What makes Donnie Brasco an exceptional film is its clear-eyed presentation of deep, but betrayed, love. In his effort to infiltrate the mob, Donnie uses Lefty mercilessly, allowing the older man to teach him everything he needs to know to make himself indispensable to the gang operations. As their relationship grows, though, Donnie’s affection for Lefty does also, until a considerable father-son affection emerges that grows in time into unrestrained love. Donnie is very smart and takes to those things quickly for which it took Lefty years to learn. Donnie ingratiates himself to the upper-level made men and, because he is so good at things, he surpasses Lefty in his rise through the ranks.

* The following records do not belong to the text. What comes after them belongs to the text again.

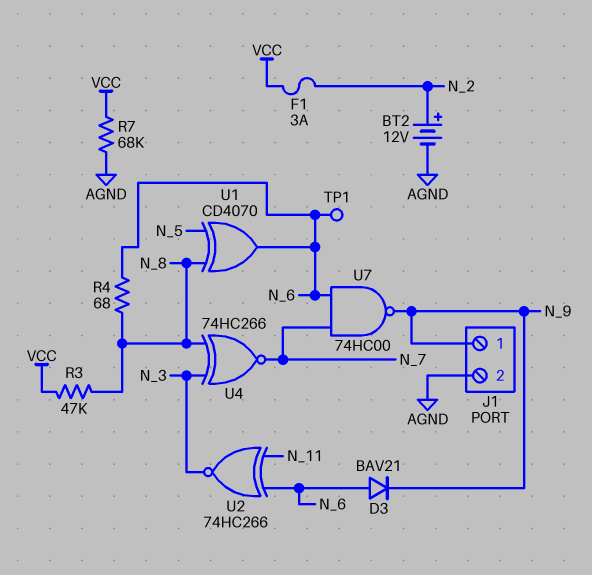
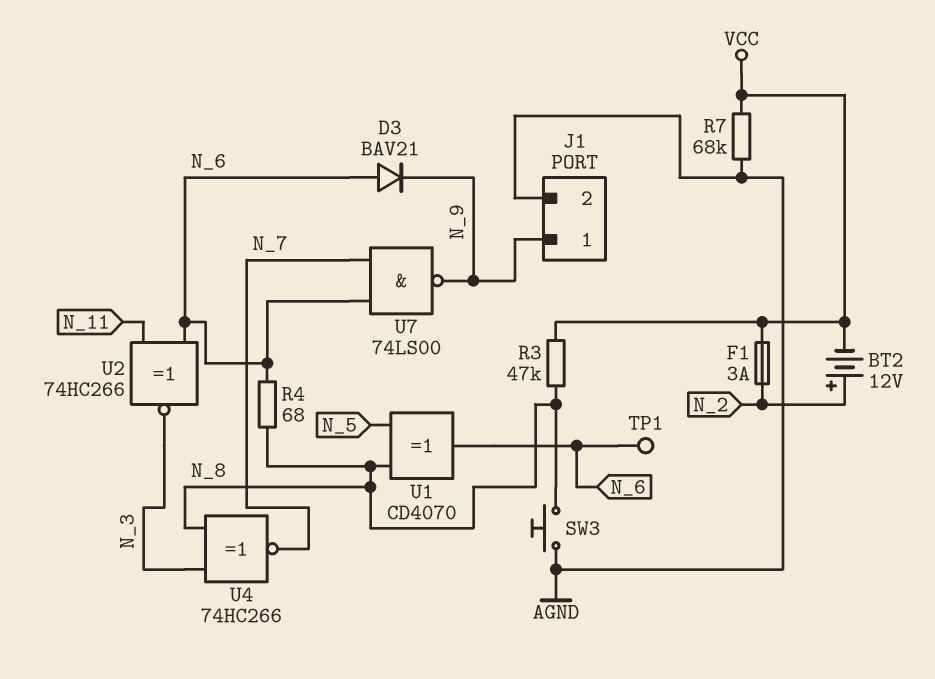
BT2: 12V (plus N_2, minus AGND) -> 12V (plus N_2, minus VCC)
SW3: none -> button (AGND, N_8)
U7: NAND 74HC00 (in N_6, in N_7, out N_9) -> NAND 74LS00 (in N_6, in N_7, out N_9)

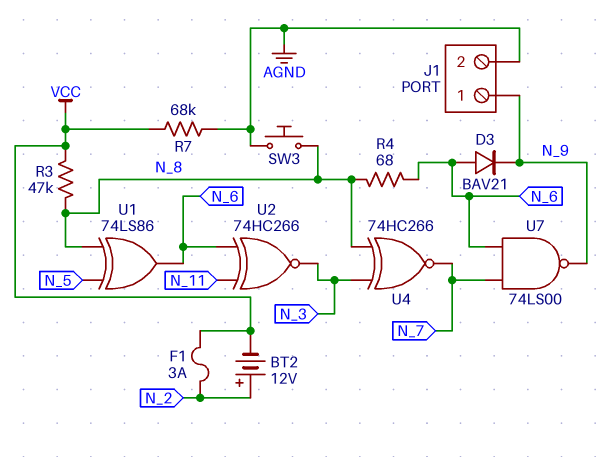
TP1: test point (N_6) -> none
U1: XOR CD4070 (in N_5, in N_8, out N_6) -> XOR 74LS86 (in N_5, in N_8, out N_6)

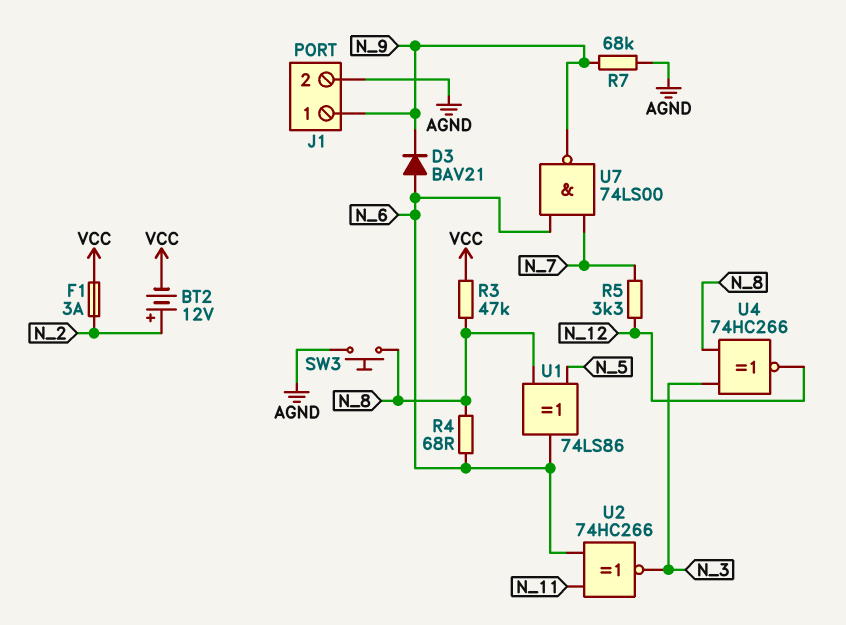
R5: none -> 3.3k (N_7, N_12)
R7: 68k (AGND, VCC) -> 68k (AGND, N_9)
U4: XNOR 74HC266 (in N_3, in N_8, out N_7) -> XNOR 74HC266 (in N_3, in N_8, out N_12)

Lefty sees what’s happening and, despite his personal disappointment for himself, is happy that it is he who has brought this new guy in. Donnie is a rising star in the mob, and Lefty was the man who gave him every opportunity and taught him how to manage those opportunities.

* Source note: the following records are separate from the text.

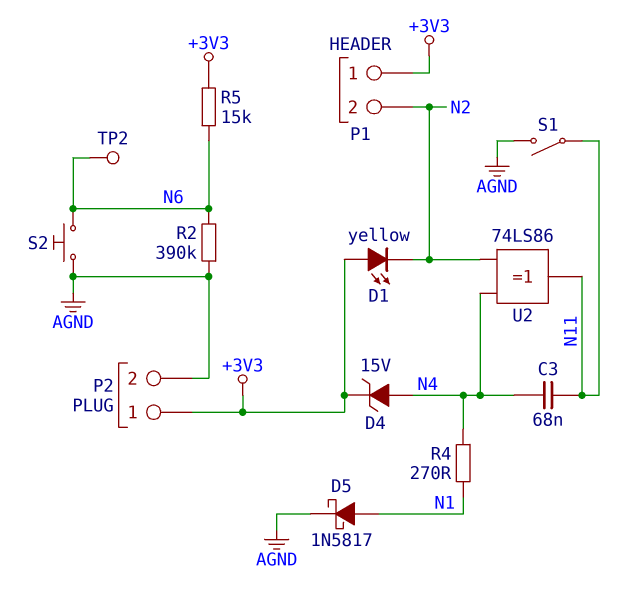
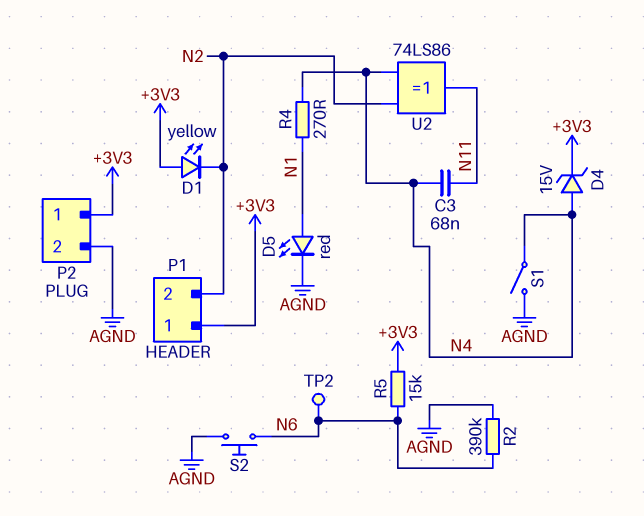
D5: schottky 1N5817 (A N1, K AGND) -> LED red (A N1, K AGND)
S1: switch (AGND, N11) -> switch (AGND, N4)

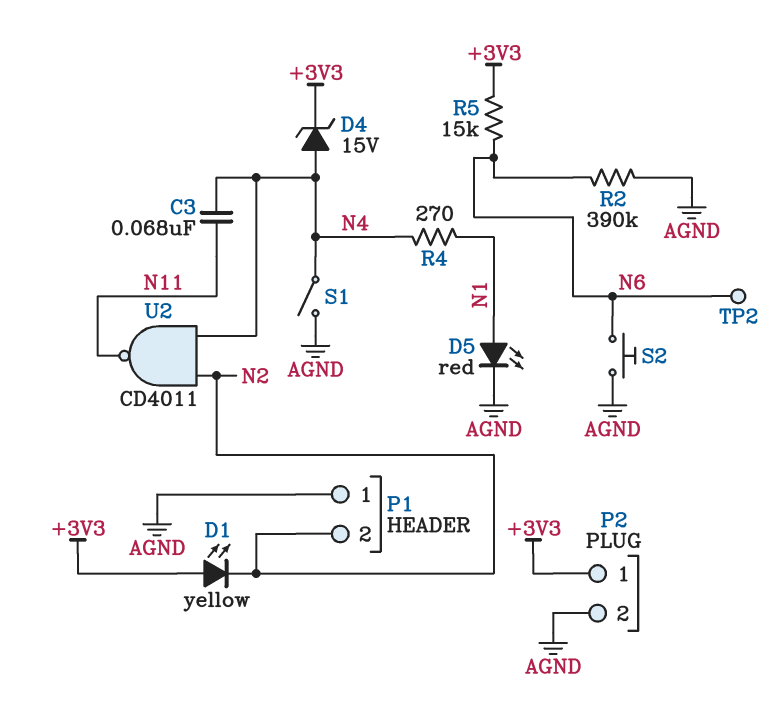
P1 pin 1: +3V3 -> AGND
U2: XOR 74LS86 (in N2, in N4, out N11) -> NAND CD4011 (in N2, in N4, out N11)

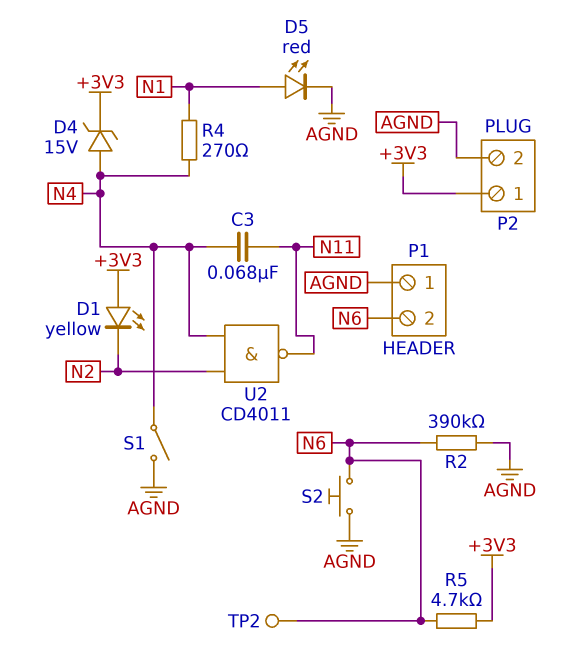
P1 pin 2: N2 -> N6
R5: 15k (+3V3, N6) -> 4.7k (+3V3, N6)

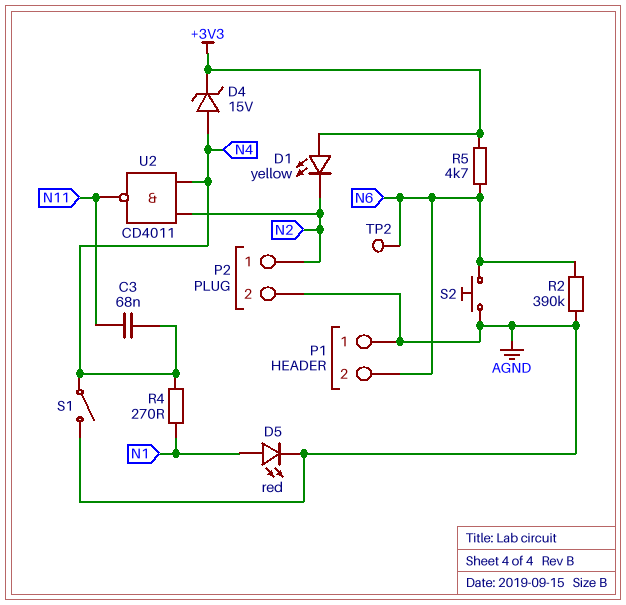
P2 pin 1: +3V3 -> N2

Pacino plays Lefty as a rough, gutty man with few brains but a lot of street-wise bravado. He’ll kill if asked to. He’ll do whatever you want if you’re the boss. He kow-tows to Mafia authority figures, and is obsequious and deferential to them in a kind of fear-muddled way. He’s violent. He suffers not at all from remorse, and is a very bad man. He also is long-married to a woman he treats well, with whom he has a heroin-addicted son whom he has loved all his life. The son is about forty now, and is a major disappointment to Lefty. That love gets transferred to Donnie because Donnie is the kind of guy Lefty had always wanted to be himself, the kind of guy he wished his own son to become.

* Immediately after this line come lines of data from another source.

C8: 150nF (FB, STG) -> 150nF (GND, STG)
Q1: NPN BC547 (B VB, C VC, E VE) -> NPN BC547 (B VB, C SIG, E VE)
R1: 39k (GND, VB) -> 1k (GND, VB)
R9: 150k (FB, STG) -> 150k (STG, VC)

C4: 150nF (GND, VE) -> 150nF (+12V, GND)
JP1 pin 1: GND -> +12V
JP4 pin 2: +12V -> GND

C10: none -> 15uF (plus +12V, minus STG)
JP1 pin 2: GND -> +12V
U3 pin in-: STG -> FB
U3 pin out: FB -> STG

Depp’s Donnie — that is, the FBI agent — is ruthless to the point that he actually turns his back on his relationships with his wife and three daughters. The wife, played with accurately conflicted tender outrage by Anne Heche, grows to hate her husband, as do his daughters. But Donnie — the Mafia guy — comes to love his mentor Lefty, whose advice, he knows, has been given to him out of a sense of fatherly caring.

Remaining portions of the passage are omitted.